Après un bon recrutement, il faut une formation de haute volée. Nos hommes au sein des « FS » doivent d’abord être au point physiquement et capables de se surpasser. Ils doivent acquérir la déontologie miliaire. En effet, une mutinerie ou des cas d’indiscipline et de déshonneur au sein des « FS » a largement plus d’échos dans la société. Tactiquement, ils doivent avoir un savoir-faire et une vraie discipline. Opérant très souvent en infériorité numérique et en terrain ennemi, les « FS » ne peuvent compenser ce déficit que par leur supériorité physique, tactique et technique.

Les attentes en termes de formation et d’encadrement de nos « FS supposent » des cadres excellents. En effet, la qualité de la troupe dépend en partie de celle des cadres. Les sous-officiers et officiers affectés aux « FS » doivent être d’excellents militaires, des chefs exemplaires, de véritables managers capables de tirer le maximum de leurs troupes et de trouver les solutions tactiques aux problèmes qui leur seront posés. De plus, la formation doit être continue.
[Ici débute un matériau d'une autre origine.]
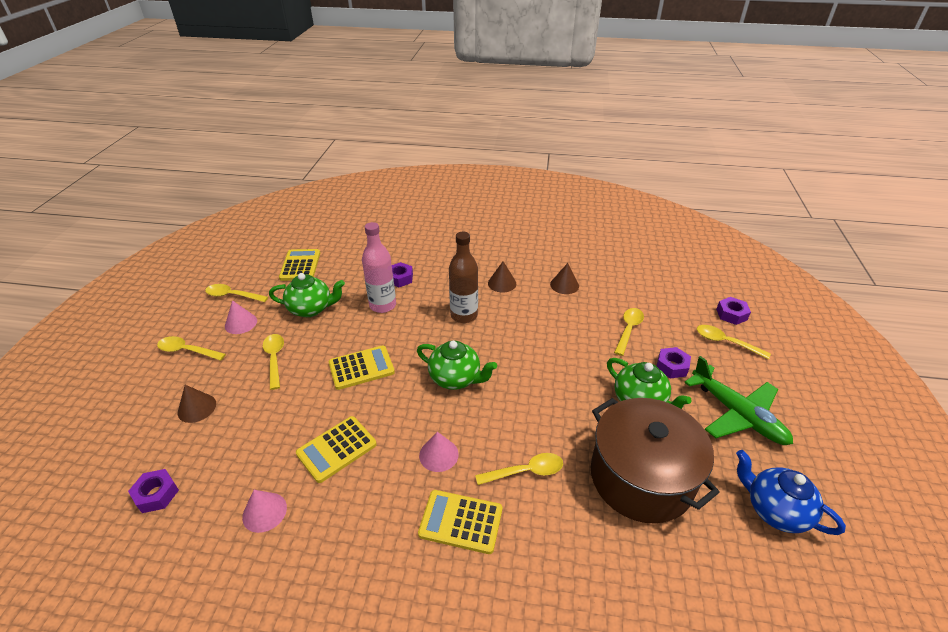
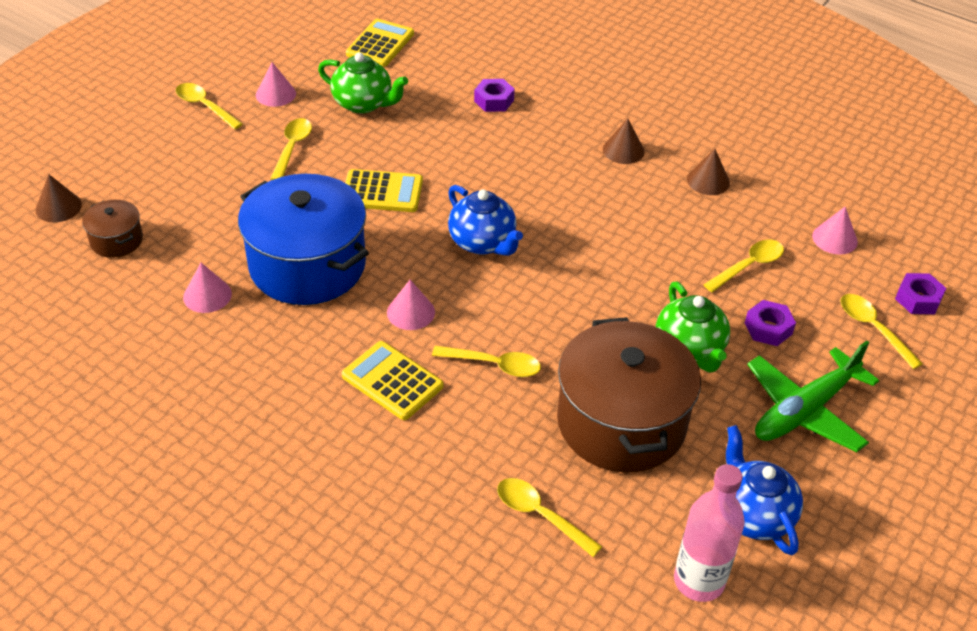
camera: 25 degrees right, 5 degrees up
(156, 494) = (116, 240): purple nut -> brown pot
(197, 408) = (188, 172): brown cone -> brown cone (58, 207)
(232, 295) = (282, 57): yellow spoon -> yellow spoon (540, 515)
(336, 449) = (307, 265): yellow calculator -> blue pot
(383, 305) = (451, 128): pink bottle -> pink bottle (699, 581)
(455, 378) = (483, 242): green teapot -> blue teapot
(464, 315) = (544, 174): brown bottle -> none
(659, 295) = (834, 239): none -> pink cone
(737, 414) = (804, 410): green plane -> green plane turned 60 degrees clockwise

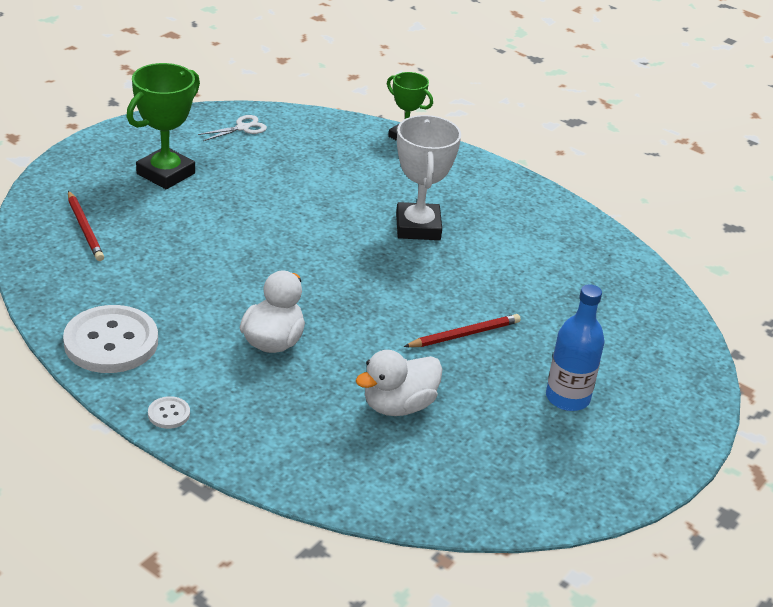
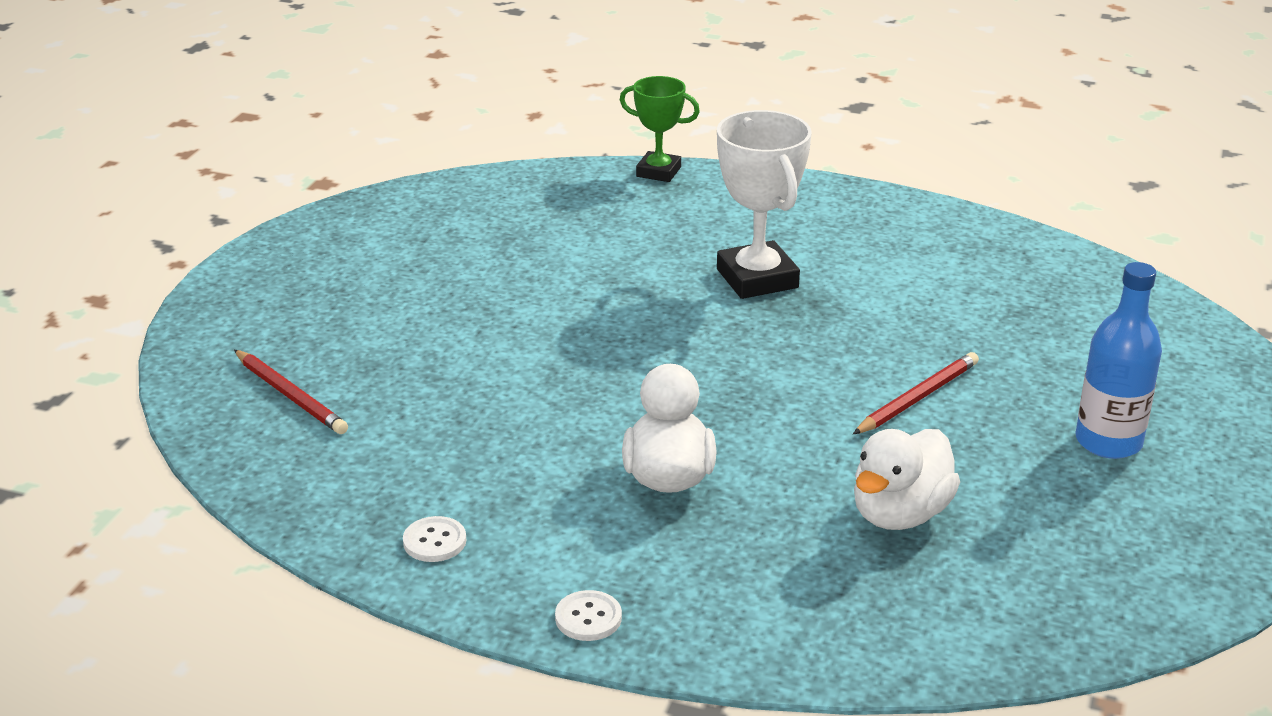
camera: 15 degrees left, 5 degrees down
(111, 342) = (434, 541): white button -> white button, size x0.43
(165, 173) = (360, 294): green trophy -> none
(243, 128) = (430, 210): white scissors -> none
Il faut, pour cette unité, multiplier stages et entraînements intensifs vu la vitesse avec laquelle les ennemis réinventent leurs modes opératoires.

Dernière exigence, c’est la qualité de l’équipement des « FS ». N’oublions pas que lors de l’attentat de Grand-Bassam, nous avons perdu des hommes – alors que nos « FS » opéraient en supériorité numérique, ce qui n’arrive pas souvent – pour défaut d’équipements. Il est important que les équipements suivent le renforcement de l’effectif.

Cela dit, l’importance des « FS » ne doit pas se faire au détriment des autres unités. Il faut donner à toutes les unités les moyens indispensables à la défense de la Côte d’Ivoire. Le fait de prioriser une force par rapport aux autres fragilisent l’armée, détruit l’esprit de cohésion et nous installe dans une armée à double vitesse.